Wer mit dem Autozug reist, möchte sich abends im Abteil schlafen legen und am nächsten Morgen am Urlaubsort aufwachen. Den Insassen eines Nachtzugs von Deutschland nach Narbonne in Südfrankreich war solche Ruhe nicht vergönnt. Wachleute hatten ungebetenen Passagieren nachgestellt, die auf den Zug gesprungen und in den Abteilen auf Beutezug gegangen waren.
Tumulte auf dem Gang
Am Morgen wurden sie von Tumult auf dem Gang geweckt: »Ich dachte erst, es handele sich um Betrunkene«, erinnert sich Hugo Hergen Prull aus dem niedersächsischen Oldenburg, der mit einer Gruppe von Motorradfahrern unterwegs war. Die Diebe konnten entkommen. »In unserer Gruppe vermisste später jemand 300 Euro«, erzählt Prull, »einem älteren Ehepaar sollen sogar 3.000 Euro gestohlen worden sein.«
Auch Fahrten nach Frankreich unsicher
Dass auf Fahrten nach Italien gelegentlich Autoknacker ihr Unwesen treiben, war bekannt. Wenn nun auch Frankreich nicht mehr sicher zu sein scheint, ist das für Urlauber eine unangenehme Überraschung. Die DB AutoZug in Dortmund räumt ein, dass es auf dortigen Strecken im vergangenen Jahr zu sieben Vorfällen gekommen sei.
Schonzeit für Langfinger
Darauf, dass solche Vorfälle streng geahndet werden, ist kein Verlass - so die Erfahrung von Hugo Hergen Prull. Das deckt sich mit dem, was eine Autozug-Testerin des ADAC in München ebenfalls auf einer Strecke nach Südfrankreich erlebte: »Passagiere hatten gemerkt, dass sich jemand an den Jacken zu schaffen macht«, erinnert sich Sabine Zuschrott, Mitarbeiterin des Autoclubs. »Die Diebe wurden zwar gestellt, aber gleich wieder rausgesetzt.«
Neue Sicherheitsmaßnahmen
Insgesamt hat die DB AutoZug im vergangenen Jahr 33 Zwischenfälle mit Zugdieben registriert - »angesichts von 200.000 beförderten Autos ein überschaubarer Anteil, auch wenn jeder Fall einer zu viel ist«, sagt Geschäftsführer Stefan Eckert.
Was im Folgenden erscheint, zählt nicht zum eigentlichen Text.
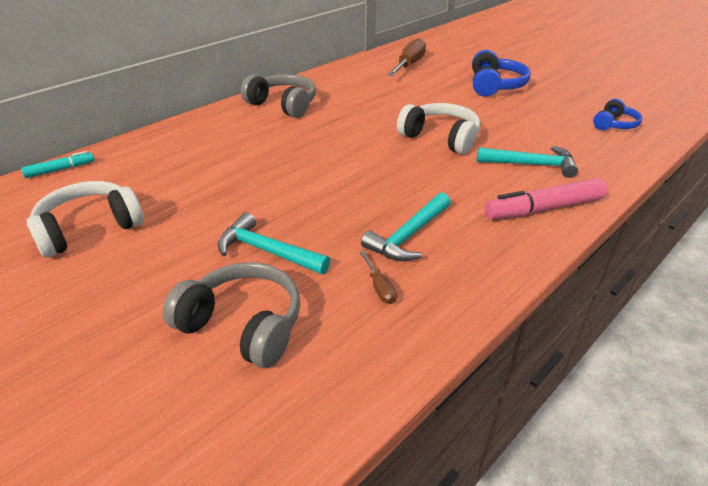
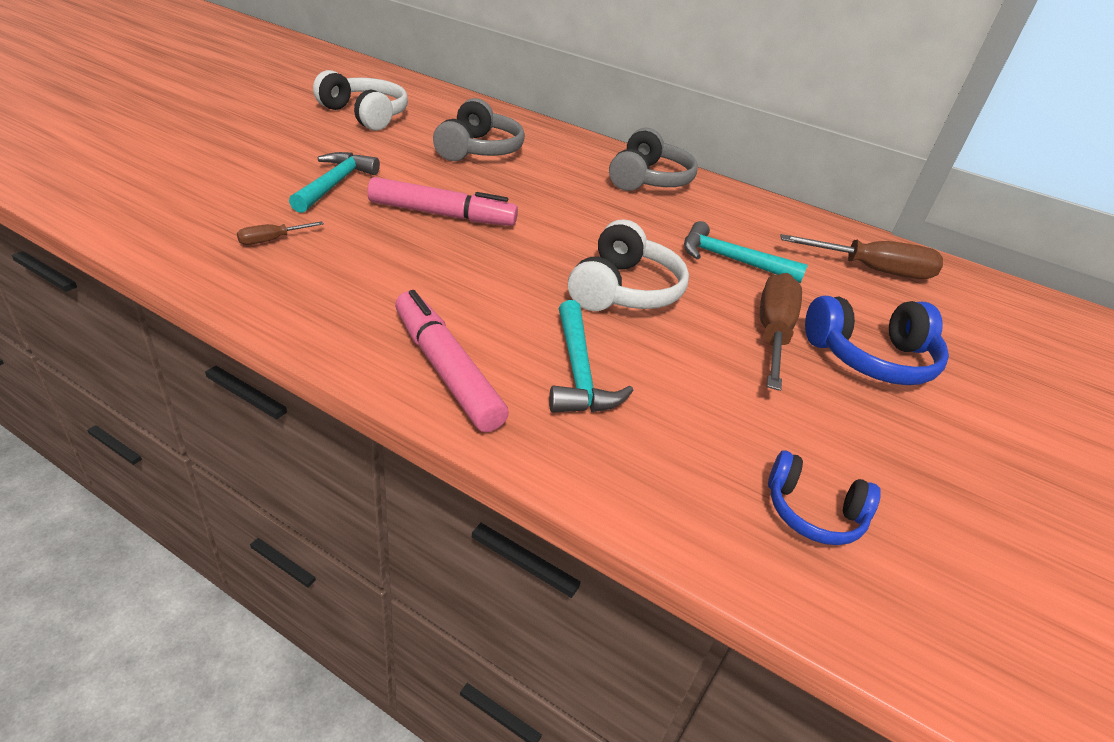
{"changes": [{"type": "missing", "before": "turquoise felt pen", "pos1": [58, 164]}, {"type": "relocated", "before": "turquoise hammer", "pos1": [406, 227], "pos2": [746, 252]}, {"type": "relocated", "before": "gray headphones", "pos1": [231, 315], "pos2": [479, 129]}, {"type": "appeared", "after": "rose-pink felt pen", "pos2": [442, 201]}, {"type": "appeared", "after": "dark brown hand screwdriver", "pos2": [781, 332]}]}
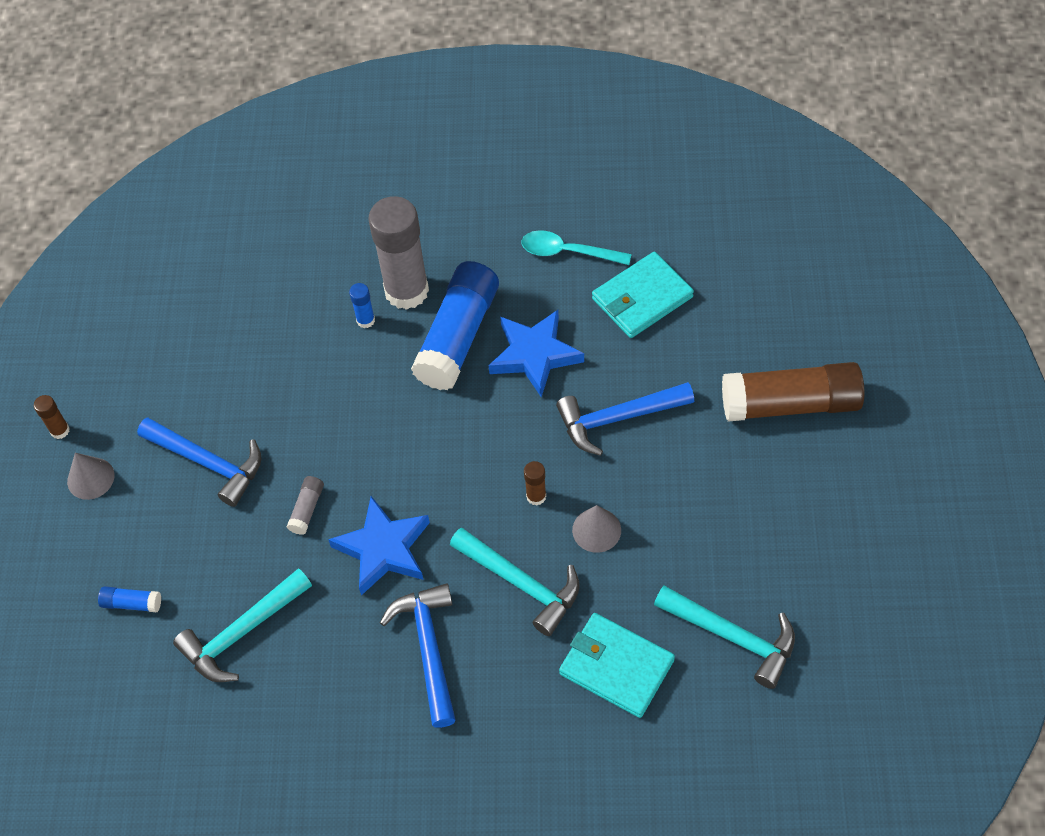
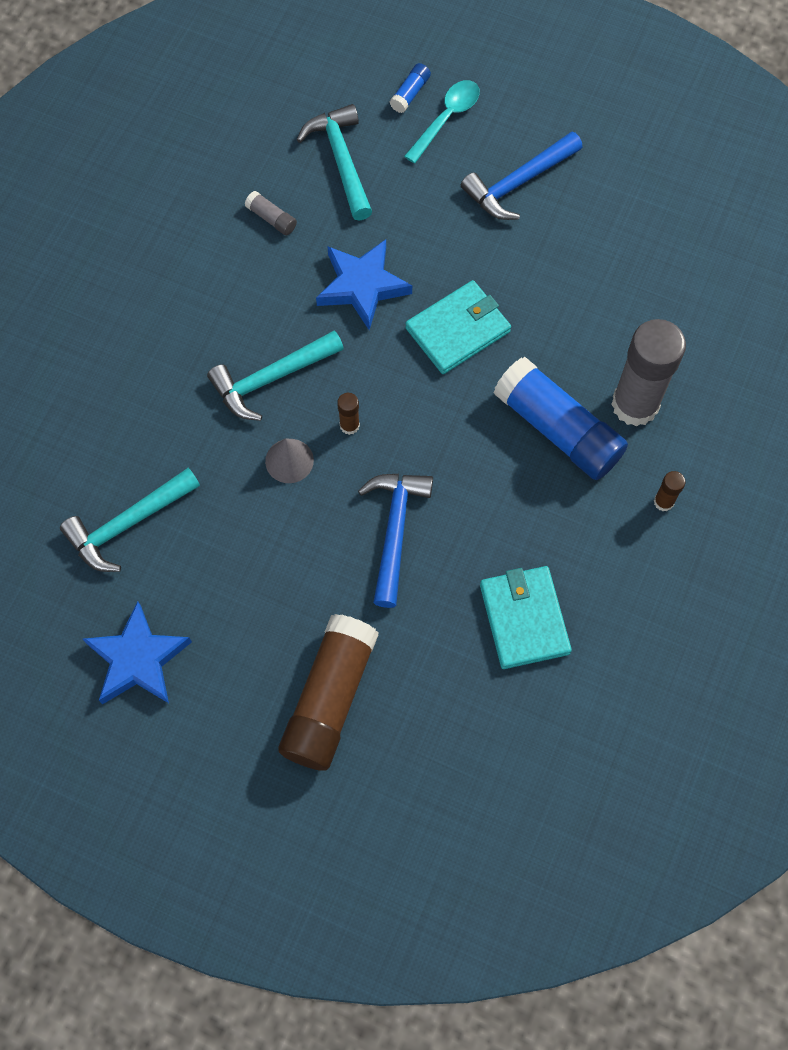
{"changes": [{"type": "relocated", "before": "turquoise teaspoon", "pos1": [577, 247], "pos2": [442, 121]}, {"type": "missing", "before": "royal blue glue stick", "pos1": [362, 305]}, {"type": "relocated", "before": "royal blue five-pointed star", "pos1": [536, 353], "pos2": [137, 652]}, {"type": "relocated", "before": "dark brown glue stick", "pos1": [52, 417], "pos2": [670, 491]}, {"type": "missing", "before": "gray cone shape", "pos1": [90, 476]}, {"type": "relocated", "before": "gray glue stick", "pos1": [305, 505], "pos2": [271, 213]}, {"type": "missing", "before": "royal blue hammer", "pos1": [418, 655]}, {"type": "relocated", "before": "turquoise card wallet", "pos1": [617, 665], "pos2": [458, 327]}]}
Gegenüber dem Vorjahr hat sich die Zahl mehr als halbiert. Das Unternehmen führt dies auf Sicherheitsmaßnahmen zurück, die zwischenzeitlich eingeführt wurden. So ist jetzt jede Abteiltür durch ein Schloss oder einen Riegel und zusätzlich durch eine Kette gesichert.
Wachpersonal: Machtlos
Außerdem fahren stichprobenartig bahneigene Wachmänner in nachtblauen Uniformen mit, die für zusätzliche Abschreckung sorgen sollen. Im Fall des Diebstahls im Narbonne-Zug waren sie zwar mit an Bord, aber offensichtlich machtlos: »Sie schimpften, dass sie in Frankreich ihre Waffen abgeben müssten«, erinnert sich Hugo Hergen Prull.
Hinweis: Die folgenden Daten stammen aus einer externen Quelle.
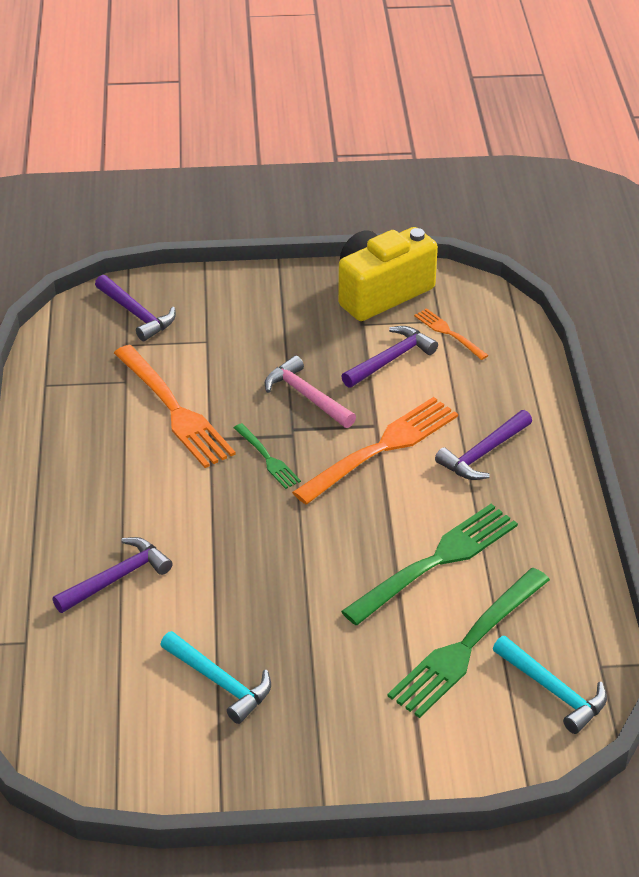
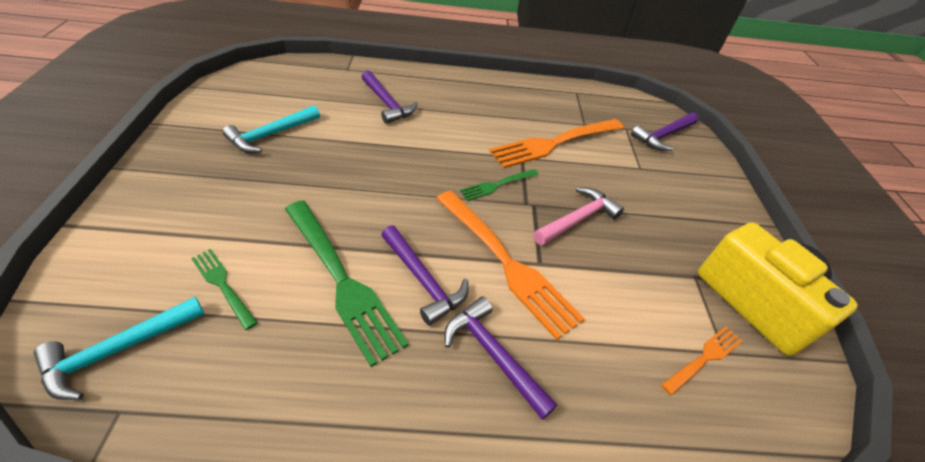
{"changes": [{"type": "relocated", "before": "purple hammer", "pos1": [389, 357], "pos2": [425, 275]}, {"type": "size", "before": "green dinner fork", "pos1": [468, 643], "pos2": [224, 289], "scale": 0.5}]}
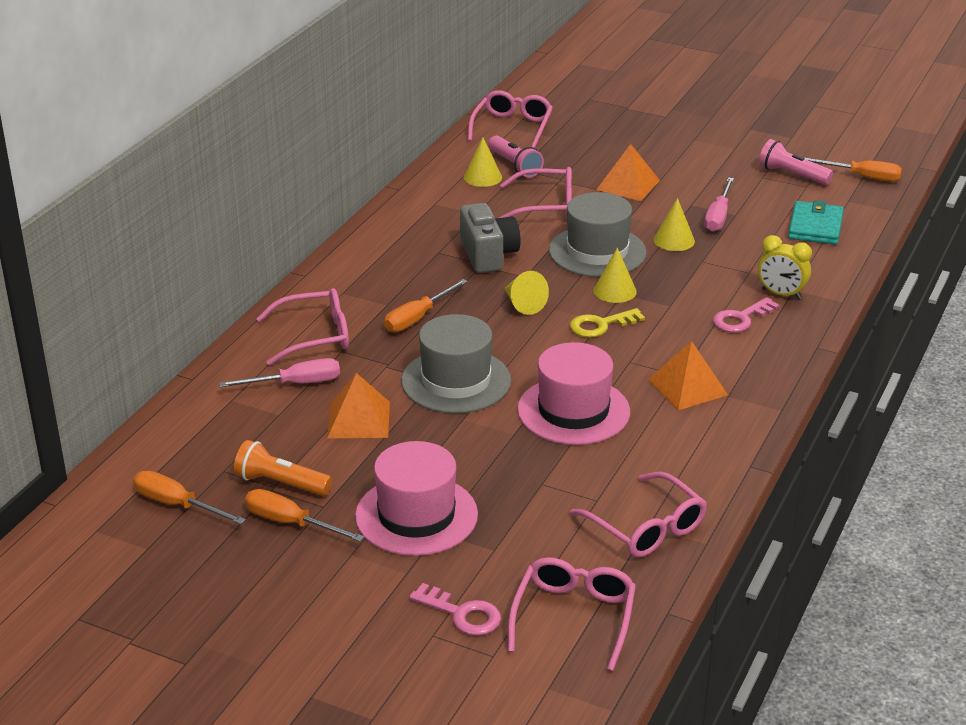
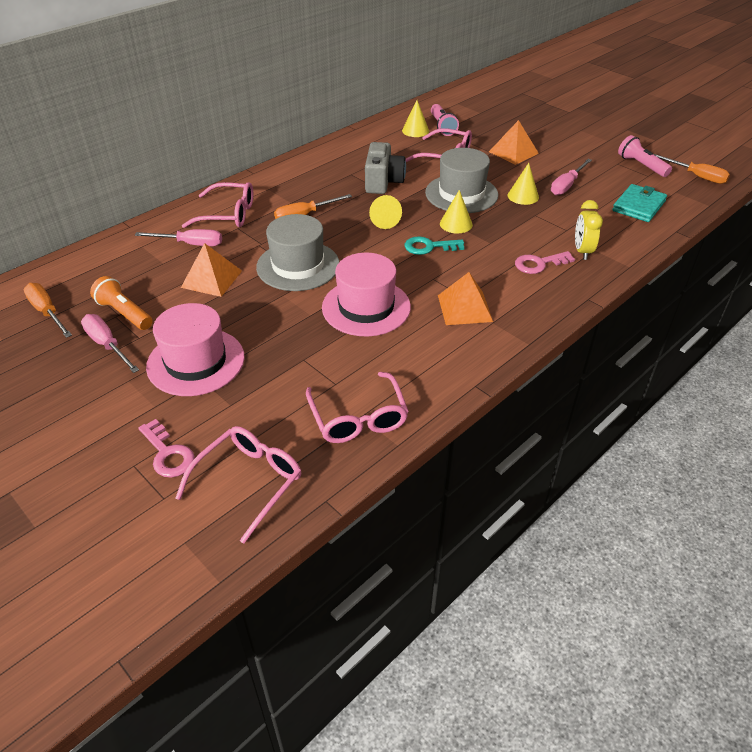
{"changes": [{"type": "missing", "before": "rose-pink glasses", "pos1": [510, 119]}, {"type": "spun", "before": "yellow alarm clock", "pos1": [785, 267], "pos2": [589, 230], "turn": 45}, {"type": "colour", "before": "yellow key", "after": "turquoise key", "pos1": [607, 323], "pos2": [434, 245]}, {"type": "colour", "before": "orange hand screwdriver", "after": "rose-pink hand screwdriver", "pos1": [305, 515], "pos2": [110, 343]}]}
Bahn ist aus dem Schneider
Dass die Polizei wenig Einsatz in der Strafverfolgung an den Tag legte, stimmt auch Stefan Eckert von der DB AutoZug bedenklich. »Betroffene sollten sich auf jeden Fall auch direkt an uns wenden.« Die Haftpflichtversicherung der Bahn zahlt aber nur in seltenen Fällen, etwa wenn Motorräder von eigenen Mitarbeitern unzulänglich befestigt wurden.
Kein Geld bei Vandalismus
Kein Geld ist bei Schäden etwa durch Vandalismus oder Diebstahl zu erwarten. Eine gesetzliche Klausel, deren Betagtheit sogar Geschäftsführer Eckert zugibt, befreit die Bahn von der Haftung, wenn Güter - wie bei Autozügen der Fall - in offenen Wagen befördert werden. »Die Rechte der Bahnkunden sind sehr unterentwickelt, gerade beim Versicherungsschutz«, klagt Hartmut Buyken, Sprecher des Fahrgast-Verbandes Pro Bahn in München.
Zauberwort 'Kulanz'
Die Regelung könnte indessen bald gegenstandslos werden, da die DB AutoZug an der Entwicklung geschlossener Waggons arbeitet. Auch vorher könnte sich Hartnäckigkeit lohnen: »Es gibt ja auch noch das Thema Kulanz«, so Eckert.